Variable validation blocks in Terraform - Commands & Configuration

Choose your learning style9 modes available

Learn Why Deep Visual Try Challenge Project Recall Time

Introduction

When you create variables in Terraform, you want to make sure the values given are correct. Variable validation blocks help check these values before Terraform uses them. This stops mistakes early and keeps your infrastructure safe.

When you want to ensure a variable is within a certain range, like a number between 1 and 10.

When you want to check that a string variable matches a specific pattern, like a region name.

When you want to prevent users from entering invalid values that could break your setup.

When you want to give clear error messages if the input is wrong.

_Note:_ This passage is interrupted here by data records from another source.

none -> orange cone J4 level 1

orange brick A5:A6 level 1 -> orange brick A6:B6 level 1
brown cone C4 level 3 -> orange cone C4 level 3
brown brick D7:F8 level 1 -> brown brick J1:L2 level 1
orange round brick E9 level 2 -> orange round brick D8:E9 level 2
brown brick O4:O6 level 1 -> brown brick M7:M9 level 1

When you want to enforce rules on variables without writing extra scripts.

Config File - variables.tf

variables.tf

variable "instance_count" {
  type        = number
  description = "Number of instances to create"
  default     = 3

  validation {
    condition     = var.instance_count >= 1 && var.instance_count <= 5
    error_message = "The instance_count must be between 1 and 5."
  }
}

variable "environment" {
  type        = string
  description = "Deployment environment"

  validation {
    condition     = contains(["dev", "staging", "prod"], var.environment)
    error_message = "The environment must be one of: dev, staging, prod."
  }
}

This file defines two variables with validation blocks:

instance_count: Must be a number between 1 and 5. If not, Terraform shows the error message.
environment: Must be one of the allowed strings: dev, staging, or prod.

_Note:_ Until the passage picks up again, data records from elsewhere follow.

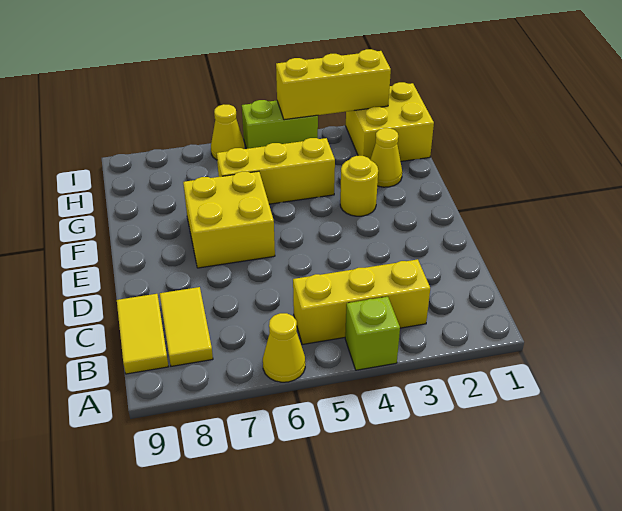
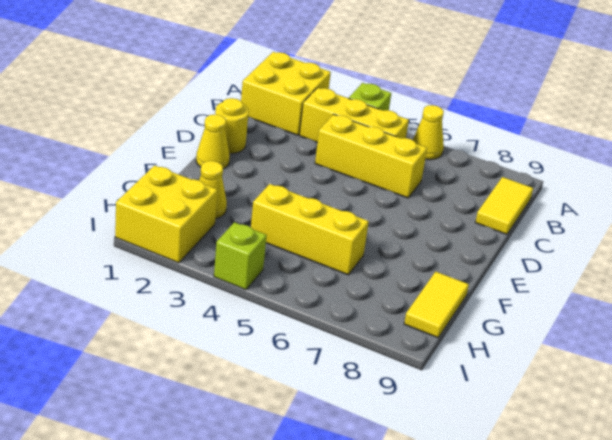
yellow tile B8:C8 level 1 -> yellow tile G9:H9 level 1
yellow brick E6:F7 level 1 -> yellow brick A1:B2 level 1
yellow round brick F3 level 1 -> yellow round brick D1 level 1
yellow brick I2:I4 level 2 -> yellow brick C4:C6 level 1
lime brick I4:I5 level 1 -> lime brick I4 level 1
yellow cone I6 level 1 -> yellow cone E1 level 1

The validation block checks the value and shows a clear message if it is wrong.

Commands

This command sets up Terraform in the current folder. It downloads necessary plugins and prepares the environment.

Terminal

terraform init

Expected OutputExpected

Initializing the backend... Initializing provider plugins... - Finding latest version of hashicorp/aws... - Installing hashicorp/aws v4.0.0... - Installed hashicorp/aws v4.0.0 (signed by HashiCorp) Terraform has been successfully initialized! You may now begin working with Terraform. Try running "terraform plan" to see any changes.

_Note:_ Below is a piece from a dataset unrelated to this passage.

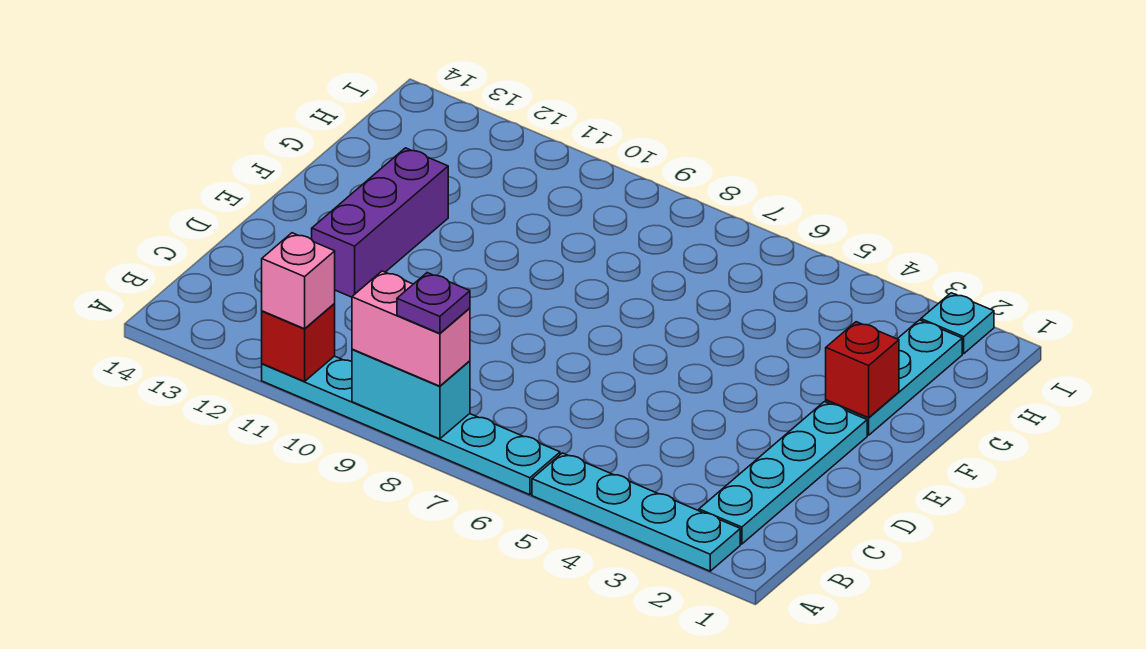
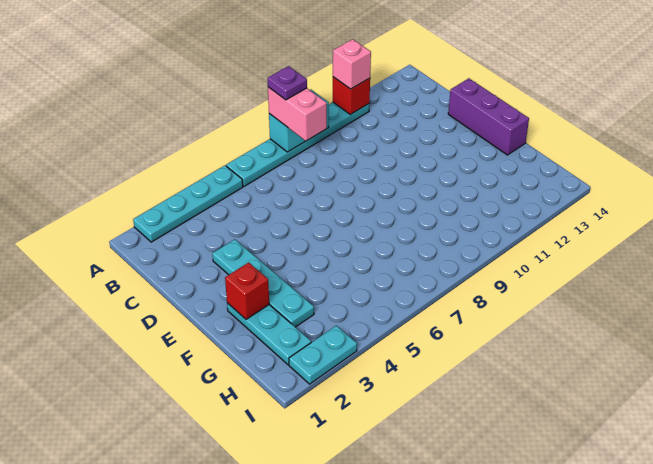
pink brick A8:A9 level 3 -> pink brick A8:B8 level 3
cyan plate B2:E2 level 1 -> cyan plate D3:G3 level 1
purple brick D12:F12 level 1 -> purple brick D14:F14 level 1
cyan plate I2 level 1 -> cyan plate I2:I3 level 1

This command checks if the Terraform files are valid. It also runs the variable validation blocks to check if the default values meet the rules.

Terminal

terraform validate

Expected OutputExpected

Success! The configuration is valid.

This command tries to plan the infrastructure using an invalid instance_count value (6). Terraform will run the validation and show an error.

Terminal

terraform plan -var='instance_count=6' -var='environment=dev'

Expected OutputExpected

Error: Invalid value for variable on variables.tf line 2: 2: variable "instance_count" { The instance_count must be between 1 and 5.

→

-var - Set a variable value from the command line

This command plans the infrastructure with valid variable values. The validation passes and Terraform shows the planned actions.

Terminal

terraform plan -var='instance_count=3' -var='environment=prod'

Expected OutputExpected

Refreshing Terraform state in-memory prior to plan... No changes. Infrastructure is up-to-date. This means that Terraform did not detect any differences between your configuration and real physical resources that exist.

→

-var - Set a variable value from the command line

Key Concept

If you remember nothing else from this pattern, remember: variable validation blocks stop wrong inputs early by checking values and showing clear errors before applying changes.

Common Mistakes

Not using validation blocks and relying on users to input correct values.

This can cause Terraform to apply wrong or harmful configurations, leading to failures or broken infrastructure.

Always add validation blocks to important variables to enforce rules and prevent mistakes.

Writing validation conditions that are too complex or incorrect syntax.

Terraform will fail to parse the file or the validation won't work as expected, causing confusion.

Keep validation conditions simple and test them with terraform validate and terraform plan.

Not providing clear error_message in the validation block.

Users get generic errors and don't know how to fix their input.

Always write clear, friendly error messages explaining what is wrong and how to fix it.

Summary

Use terraform init to prepare Terraform and download plugins.

Use terraform validate to check configuration and variable validations.

Use terraform plan with -var flags to test variable values and see validation errors.

Variable validation blocks help catch wrong inputs early with clear messages.